Cd. de México.- En un futuro no muy lejano, el sistema de justicia en Estados Unidos está fuertemente determinado por una inteligencia artificial (IA) llamada Tribunal de la Misericordia, encargada de decidir la inocencia o culpabilidad de los acusados.
Sin Piedad (Mercy), que el jueves llega a los cines, presenta al detective Chris Raven (Chris Pratt), un hombre acusado del homicidio de su esposa que deberá enfrentar un juicio contrarreloj ante la Jueza Maddox (Rebecca Ferguson), una entidad creada por la IA. Para probar su inocencia, Raven deberá reunir las pruebas suficientes antes de que el sistema emita una sentencia definitiva.
Este thriller criminal de ciencia ficción, dirigido por Timur Bekmambetov (Night Watch, Ben-Hur) y producido por Charles Roven, retrata a un policía que abraza su humanidad y la tecnología para potenciar sus habilidades.
"Muchas veces los policías que vemos en el cine son versiones exageradas de la realidad, y lo que son capaces de hacer resulta un poco inverosímil. Pienso en esos tipos a lo Sherlock Holmes, que pueden procesar un millón de cosas al mismo tiempo; esos son los más atractivos de ver en pantalla.
"En la vida real, las personas no tienen la misma velocidad de procesamiento que una IA, así que presentar a un policía que es un ser humano claramente imperfecto y quebrado, que depende de la tecnología, para obtener esa capacidad, era importante", explicó Pratt ayer, en entrevista.
Ambientada en el centro de Los Ángeles, una zona de comunidades diversas y criminalidad cotidiana, esta tecnología promete mayor eficacia, pero también abre un debate más amplio sobre soberanía, privacidad y control.

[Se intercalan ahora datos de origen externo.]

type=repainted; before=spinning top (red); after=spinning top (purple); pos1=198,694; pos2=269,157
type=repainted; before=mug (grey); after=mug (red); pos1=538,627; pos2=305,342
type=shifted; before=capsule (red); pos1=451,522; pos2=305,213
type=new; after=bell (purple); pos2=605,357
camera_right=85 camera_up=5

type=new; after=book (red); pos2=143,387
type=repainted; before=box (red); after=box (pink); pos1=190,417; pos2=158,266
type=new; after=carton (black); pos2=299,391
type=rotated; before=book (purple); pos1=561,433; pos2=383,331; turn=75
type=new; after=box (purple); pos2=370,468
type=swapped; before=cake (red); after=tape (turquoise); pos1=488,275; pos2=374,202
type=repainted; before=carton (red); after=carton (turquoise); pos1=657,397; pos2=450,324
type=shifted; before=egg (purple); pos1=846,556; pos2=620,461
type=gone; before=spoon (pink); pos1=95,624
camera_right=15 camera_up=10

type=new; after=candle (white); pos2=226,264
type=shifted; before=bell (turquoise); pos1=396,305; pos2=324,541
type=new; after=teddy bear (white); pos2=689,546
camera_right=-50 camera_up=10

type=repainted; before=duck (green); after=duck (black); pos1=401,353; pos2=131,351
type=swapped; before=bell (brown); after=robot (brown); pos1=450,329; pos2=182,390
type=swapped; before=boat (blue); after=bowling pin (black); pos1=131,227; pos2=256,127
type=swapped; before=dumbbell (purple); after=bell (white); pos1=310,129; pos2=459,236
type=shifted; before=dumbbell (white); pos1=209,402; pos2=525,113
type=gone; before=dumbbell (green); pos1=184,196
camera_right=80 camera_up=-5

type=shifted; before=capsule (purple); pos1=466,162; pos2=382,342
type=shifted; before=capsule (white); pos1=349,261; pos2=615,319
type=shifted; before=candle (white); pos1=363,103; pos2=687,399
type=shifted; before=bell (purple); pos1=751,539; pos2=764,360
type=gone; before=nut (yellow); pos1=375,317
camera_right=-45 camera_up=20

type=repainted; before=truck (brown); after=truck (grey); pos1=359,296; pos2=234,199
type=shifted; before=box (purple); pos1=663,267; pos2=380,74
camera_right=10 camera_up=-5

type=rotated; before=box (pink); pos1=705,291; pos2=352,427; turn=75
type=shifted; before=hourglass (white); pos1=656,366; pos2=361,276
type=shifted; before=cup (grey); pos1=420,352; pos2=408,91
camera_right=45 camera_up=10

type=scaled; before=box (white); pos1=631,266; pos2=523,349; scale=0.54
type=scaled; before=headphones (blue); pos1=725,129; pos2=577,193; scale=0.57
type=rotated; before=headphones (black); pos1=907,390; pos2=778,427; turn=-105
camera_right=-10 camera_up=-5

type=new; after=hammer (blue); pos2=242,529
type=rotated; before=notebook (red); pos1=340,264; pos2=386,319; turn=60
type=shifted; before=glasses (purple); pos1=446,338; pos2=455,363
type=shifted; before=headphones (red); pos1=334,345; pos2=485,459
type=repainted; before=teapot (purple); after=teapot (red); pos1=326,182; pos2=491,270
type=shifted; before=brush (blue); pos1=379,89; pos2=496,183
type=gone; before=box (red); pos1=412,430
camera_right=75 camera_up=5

El director y el productor explicaron que la idea del filme nació hace siete años, cuando la IA no dominaba todavía el debate público ni se percibía como una amenaza seria.
"Hace siete años era una fantasía de ciencia ficción, pero hoy es casi una realidad, y puede ser muy aterradora o quizás prometedora. Esta película no te dice si esto está bien o mal: te muestra algunos de los problemas a los que nos enfrentamos", señaló Roven.
"Estamos perdiendo empleos, control, y nadie sabe qué va a pasar. Y no se trata solo del cine, sino de todo. Por mucho que queramos que la IA acierte siempre, no ocurre. Los humanos tampoco lo hacemos. Además, la IA no es solo una herramienta: si toma decisiones, se convierte en un sujeto y deja de ser únicamente un instrumento", añadió Bekmambetov.
Atado de pies y manos, Raven se apoya en su colega Jacqueline "JAQ" Diallo (Kali Reis) para intentar descubrir al asesino, una investigación que detona una serie de revelaciones que apuntan a las verdaderas motivaciones del crimen.
"Hay que reconocer que el sesgo humano ha tenido un impacto negativo en el sistema legal durante mucho tiempo. Hay malos policías que creen estar haciendo lo correcto basándose solo en su intuición. Mi personaje busca justicia a partir de su propia experiencia con la injusticia", concluyó Reis.